Nach diesem Schema müsste die Gruppenarbeit am ehesten in der ersten und zweiten Phase von den Beteiligten als emotional belastend erlebt werden. Dementsprechend müssten die Gruppenmitglieder auch in diesen Phasen eher unzufrieden mit der Gruppe sein als in den beiden folgenden Phasen. In der dritten Phase wird explizit von der Existenz eines guten Gruppengefühls gesprochen. Hat eine Gruppe nach diesem Schema die vierte Phase erreicht, wird sie als "reife" Gruppe bezeichnet, die durch Stabilität, intensive Aufgabenorientierung, emotionale Ruhe und Zufriedenheit sowie ein hohes Zusammengehörigkeitsgefühl charakterisiert ist.

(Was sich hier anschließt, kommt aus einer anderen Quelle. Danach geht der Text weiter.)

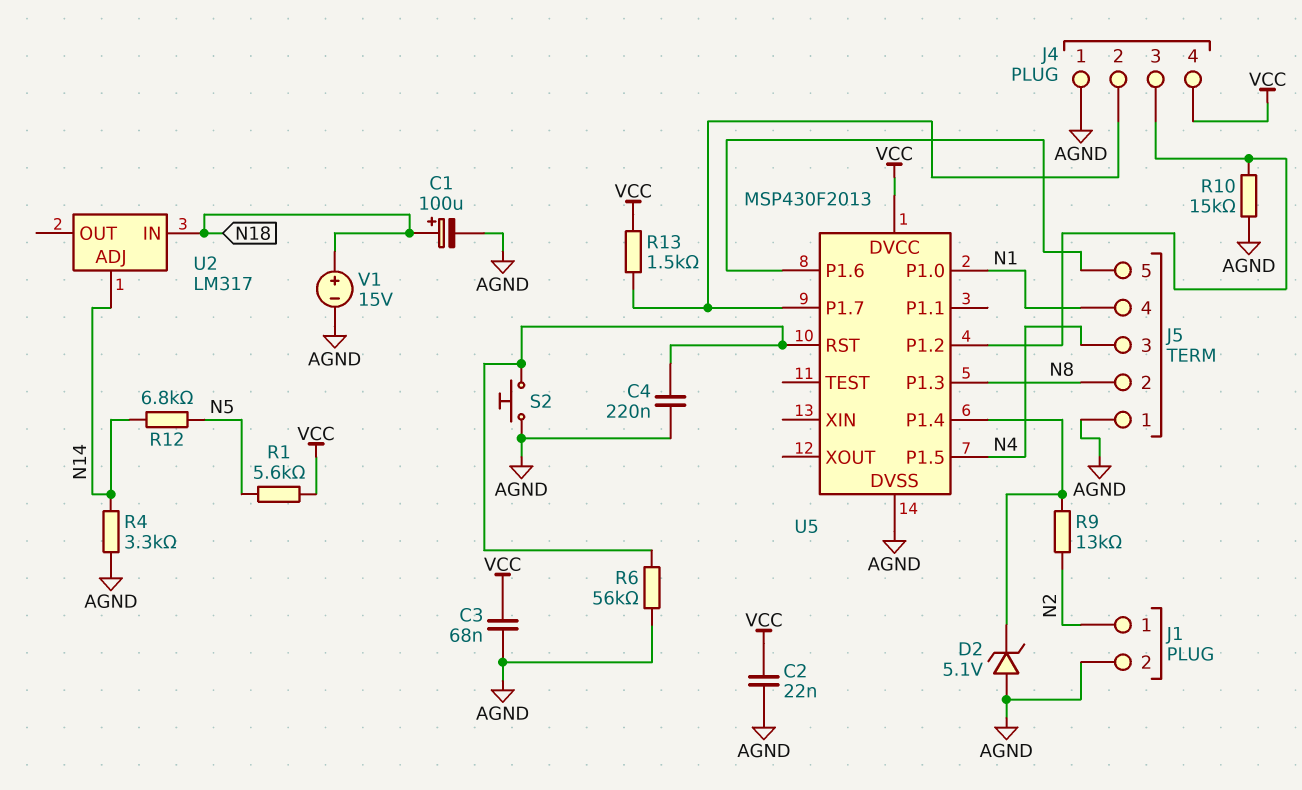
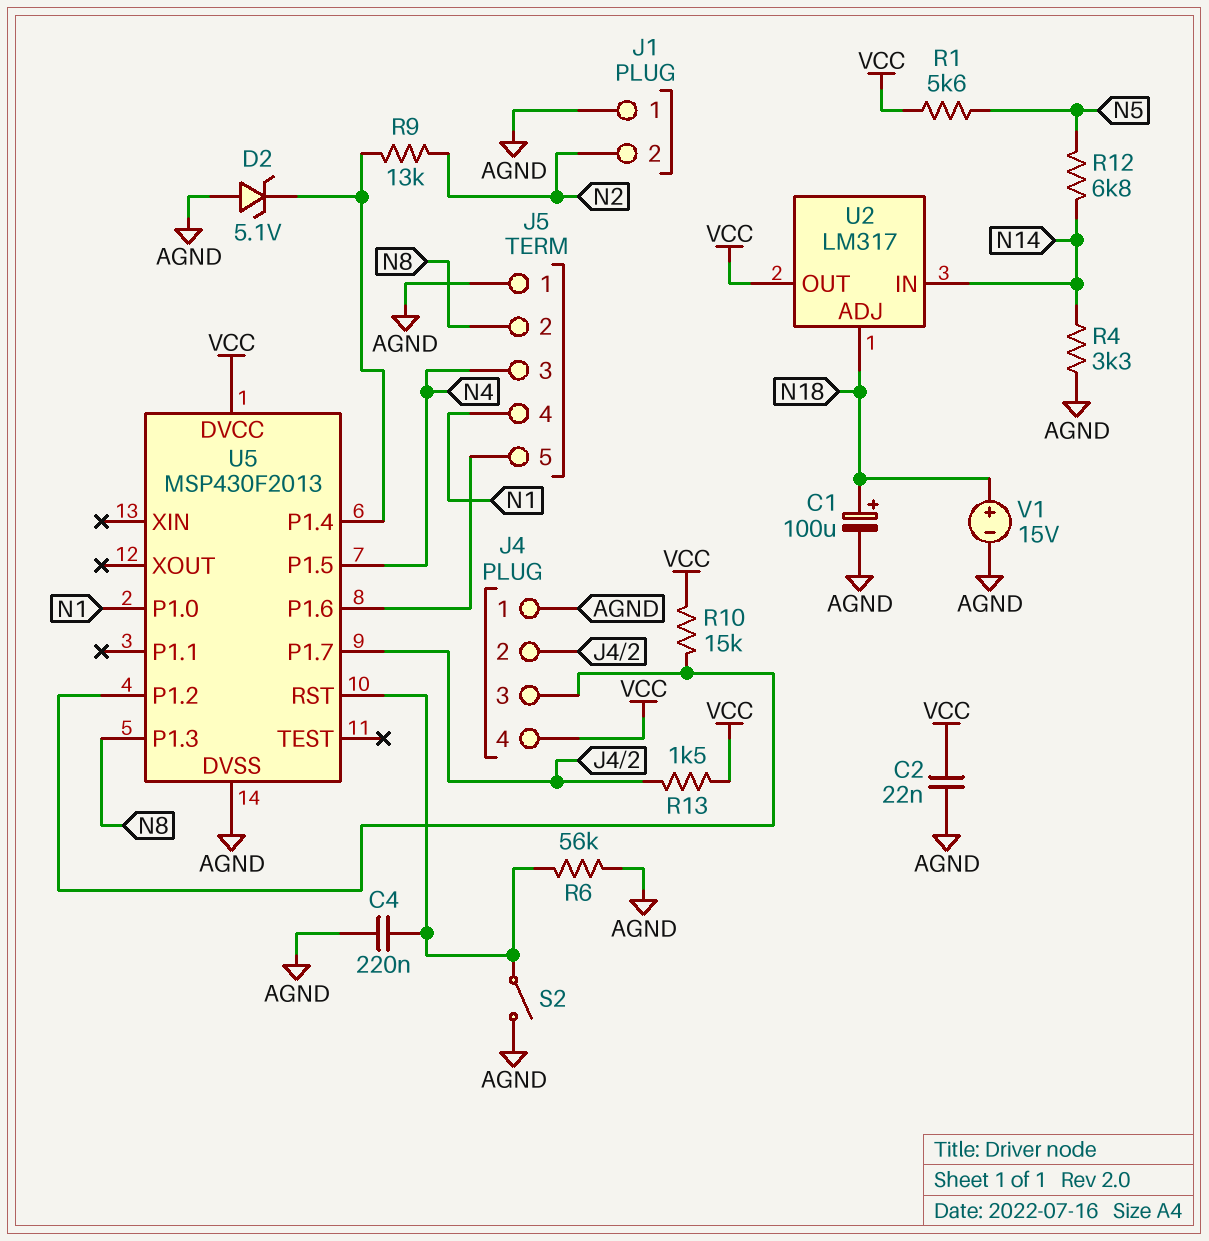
C3: 68nF (AGND, VCC) -> none
J1 pin 1: N2 -> AGND
J1 pin 2: AGND -> N2
R10: 15k (AGND, J4/3) -> 15k (J4/3, VCC)
S2: button (AGND, U5/RST) -> switch (AGND, U5/RST)
U2 pin ADJ: N14 -> N18
U2 pin IN: N18 -> N14
U2 pin OUT: none -> VCC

Abbildung 9.2: Vier der fünf Gruppenphasen nach Tuckman und Jensen (1977)

Hinsichtlich der Übertragung des Modells auf reale Arbeits- bzw. Projektgruppen existieren allerdings einige Missverständnisse. Zunächst muss beachtet werden, dass Tuckmans Annahmen wie jedes Modell ein vereinfachtes Abbild realer Prozesse darstellen und eine Idealvorstellung beschreiben. Dies bedeutet, dass bei Betrachtung realer Gruppen zwangsläufig Abweichungen von den Modellannahmen beobachtet werden können. Außerdem ist gerade für schulische Projektgruppen zu berücksichtigen, dass die Mitglieder bereits eine Geschichte der gemeinsamen Zusammenarbeit aufweisen, sodass die gegenseitige Klärung von Interessen, Erwartungen, Verhaltensregeln, Rollen usw. von den bereits bestehenden Beziehungen der Gruppenmitglieder beeinflusst wird. Unter Umständen fallen die Eingangsphasen dann sehr verkürzt aus oder sogar ganz weg, weil eine Gruppe bereits in ähnlicher oder identischer Konstellation in anderen Projekten zusammengearbeitet hat. Insbesondere in kleineren Kollegien trifft dies vermutlich häufig zu. Dabei dürfte von Fall zu Fall variieren, ob bereits bestehende Routinen in der gemeinsamen Arbeit eine förderliche Wirkung besitzen, weil anfängliche Aushandlungsprozesse in der Gruppe übersprungen werden können, oder ob sie eher hinderlich sind, weil sie konstruktive Neuorientierungen innerhalb einer Gruppe erschweren.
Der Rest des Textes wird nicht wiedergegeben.